Kamera: Roland Dressel
Als einziger Beteiligter mit einem wohlwollenden Presseecho für seine Leistung in DAS FAHRRAD bedacht, wurde Kameramann Roland Dressel (1932–2021): Keine seiner Kameraeinstellungen wirkt zufällig. Ursprünglich plante Dressel zusammen mit der Regisseurin ausgewählte Filmszenen in schwarz-weiß zu drehen und nachträglich rötlich-braun einzufärben. Die Umsetzung dieser Idee ließ die Studioleitung nicht zu. In der Folge entschieden sie sich, die symbolträchtige Farbe Rot aus dem Film zu streichen und mit der Bildschärfe zu experimentieren. Schmidt erinnert sich später: „Roland Dressel ist ein exzellenter Kameramann (…) ich erlebte ihn erst einmal als enorm kreativen Streiter um die sinnfälligste Gestaltung.“ Dressel, dessen vorheriges Filmprojekt JADUP UND BOEL (1981) unter der Regie von Rainer Simon jahrelang die Zulassung verweigert wurde, entwickelte sich in dieser Zeit zu einem der gefragtesten DEFA-Kameramänner. Langjährige Arbeitsbeziehungen verbanden ihn mit den Regisseuren Rainer Simon und Roland Gräf. Für seine Leistungen wurde er auf dem dritten, vierten und fünften DDR-Spielfilmfestival in Karl-Marx-Stadt jeweils mit dem Kamerapreis bedacht.
Hauptrollen: Heidemarie Schneider und Roman Kaminski
Die Hauptrollen besetzte Evelyn Schmidt mit zwei bisher wenig bekannten Leinwandgesichtern. Heidemarie Schneider (* 1944) debütierte bei der DEFA in einer Nebenrolle im Verbotsfilm KARLA (Herrmann Zschoche, 1965). Nach mehreren Theaterengagements u.a. in Meiningen, Erfurt und Schwerin war sie als freiberufliche Schauspielerin tätig, u.a. in der Kleinen Bühne des Friedrichstadtpalasts „das ei“. Die Susanne in DAS FAHRRAD war Schneiders erste große Kinorolle bei der DEFA und zugleich ihre letzte. Die negativen Kritiken, die der Film und auch ihre schauspielerische Leistung bekamen, waren schmerzlich. 1984 war Schneider erneut in einer kleineren Rolle in Evelyn Schmidts nächstem Film AUF DEM SPRUNG zu sehen. Anschließend verließ sie mit ihren beiden Kindern und ihrem damaligen Mann, dem erfolgreichen Theaterregisseur Jürgen Gosch (1943–2009) die DDR und spielte u.a. am Hamburger Thalia Theater. Nach dem Mauerfall war sie noch zwei Mal in DEFA-Produktionen zu sehen, in DER HUT (1991) und MIRACULI (1992).
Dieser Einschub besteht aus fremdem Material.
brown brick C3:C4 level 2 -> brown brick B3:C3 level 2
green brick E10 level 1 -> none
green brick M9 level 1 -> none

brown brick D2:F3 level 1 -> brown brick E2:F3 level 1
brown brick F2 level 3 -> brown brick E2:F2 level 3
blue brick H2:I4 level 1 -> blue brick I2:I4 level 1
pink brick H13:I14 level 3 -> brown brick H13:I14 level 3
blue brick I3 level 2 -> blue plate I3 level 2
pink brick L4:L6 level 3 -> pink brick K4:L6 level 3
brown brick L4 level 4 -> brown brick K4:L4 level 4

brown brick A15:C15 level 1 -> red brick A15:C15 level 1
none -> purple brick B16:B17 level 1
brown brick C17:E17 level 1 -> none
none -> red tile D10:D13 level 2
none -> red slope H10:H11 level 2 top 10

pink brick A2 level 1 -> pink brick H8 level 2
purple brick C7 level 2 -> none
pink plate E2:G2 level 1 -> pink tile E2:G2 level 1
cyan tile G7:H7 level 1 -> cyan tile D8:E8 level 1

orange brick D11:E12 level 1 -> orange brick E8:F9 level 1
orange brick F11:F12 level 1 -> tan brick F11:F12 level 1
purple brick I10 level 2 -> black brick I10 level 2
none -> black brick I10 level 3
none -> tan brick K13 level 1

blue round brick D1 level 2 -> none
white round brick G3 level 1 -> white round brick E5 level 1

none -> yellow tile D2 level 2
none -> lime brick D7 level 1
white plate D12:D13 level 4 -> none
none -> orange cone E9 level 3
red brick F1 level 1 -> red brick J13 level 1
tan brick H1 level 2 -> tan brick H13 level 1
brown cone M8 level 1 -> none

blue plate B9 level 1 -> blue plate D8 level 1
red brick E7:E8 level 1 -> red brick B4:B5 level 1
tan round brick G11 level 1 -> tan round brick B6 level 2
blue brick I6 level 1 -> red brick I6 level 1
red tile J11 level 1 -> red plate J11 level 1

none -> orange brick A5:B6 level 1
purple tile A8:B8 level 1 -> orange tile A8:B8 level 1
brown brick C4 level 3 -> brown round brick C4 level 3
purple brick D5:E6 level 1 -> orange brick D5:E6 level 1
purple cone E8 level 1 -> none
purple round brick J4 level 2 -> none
Für den über viele Jahre am Deutschen Theater in Berlin engagierten Roman Kaminski (* 1951) war DAS FAHRRAD ebenfalls die erste Hauptrolle in einer Kinoproduktion. Für ihn folgten anschließend weitere größere DEFA-Engagements in Erwin Strankas AUTOMÄRCHEN (1983) und Horst E. Brandts DER HUT DES BRIGADIERS (1985) ehe er die DDR noch vor dem Mauerfall in Richtung Schweiz verließ.